= Propaganda in Belarus =

Propaganda in Belarus is the practice of state directed communication in order to promote patriotism and acceptance of Lukashenko's rule. Propaganda is distributed through state media, such as Belarus-1, which are owned by Belteleradiocompany, but also educational institutions are used for it.

== The situation with the media in Belarus, the goals of state propaganda ==
Despite the proclamation of freedom of speech in Article 33 of the 1996 Constitution of Belarus, Lukashenko's regime restricts it. The government supports state-owned media, such as Belarus 1, which have long been used for propaganda, and, due to their widespread presence in the information space, exercises direct control over the media landscape and information dissemination accordingly. This makes people in Belarus vulnerable to state propaganda, as they have little access to alternative and independent media.
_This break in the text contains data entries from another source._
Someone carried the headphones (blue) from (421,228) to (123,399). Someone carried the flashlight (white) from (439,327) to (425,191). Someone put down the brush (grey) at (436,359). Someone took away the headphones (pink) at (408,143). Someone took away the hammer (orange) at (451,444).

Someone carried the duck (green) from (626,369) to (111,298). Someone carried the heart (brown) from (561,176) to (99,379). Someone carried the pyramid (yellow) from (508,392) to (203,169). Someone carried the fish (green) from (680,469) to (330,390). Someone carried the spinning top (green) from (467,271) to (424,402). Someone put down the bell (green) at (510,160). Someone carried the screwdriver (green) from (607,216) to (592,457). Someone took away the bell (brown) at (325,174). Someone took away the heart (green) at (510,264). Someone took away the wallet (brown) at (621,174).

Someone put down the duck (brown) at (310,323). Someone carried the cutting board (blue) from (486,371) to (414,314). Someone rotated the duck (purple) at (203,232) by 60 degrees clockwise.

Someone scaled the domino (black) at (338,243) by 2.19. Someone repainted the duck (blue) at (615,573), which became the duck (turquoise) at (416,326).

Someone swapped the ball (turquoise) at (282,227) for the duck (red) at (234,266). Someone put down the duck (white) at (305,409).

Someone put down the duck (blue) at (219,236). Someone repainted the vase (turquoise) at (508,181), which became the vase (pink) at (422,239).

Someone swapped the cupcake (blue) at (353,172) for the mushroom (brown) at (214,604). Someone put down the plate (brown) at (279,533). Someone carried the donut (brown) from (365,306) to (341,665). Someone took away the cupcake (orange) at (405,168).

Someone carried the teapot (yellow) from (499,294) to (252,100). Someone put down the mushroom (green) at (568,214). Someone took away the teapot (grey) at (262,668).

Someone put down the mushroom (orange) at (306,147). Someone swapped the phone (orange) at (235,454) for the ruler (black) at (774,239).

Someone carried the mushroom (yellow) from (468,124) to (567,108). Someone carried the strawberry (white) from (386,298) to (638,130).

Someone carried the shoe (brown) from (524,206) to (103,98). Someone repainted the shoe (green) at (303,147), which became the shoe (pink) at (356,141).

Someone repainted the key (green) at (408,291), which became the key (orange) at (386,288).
The main purpose of the propaganda is to preserve power, spread ideology, and popularize Alexander Lukashenko. In particular, the propaganda tries to create the feeling that the state, the government, and Lukashenko are one. The focus on Lukashenko is stronger than it was on the heads of state back in the USSR.

The nature of the propaganda system dates back to Soviet times. Lukashenko is portrayed as the indispensable father of the nation and the guarantor of stability. Sport plays an important role in covering events as a source of patriotism.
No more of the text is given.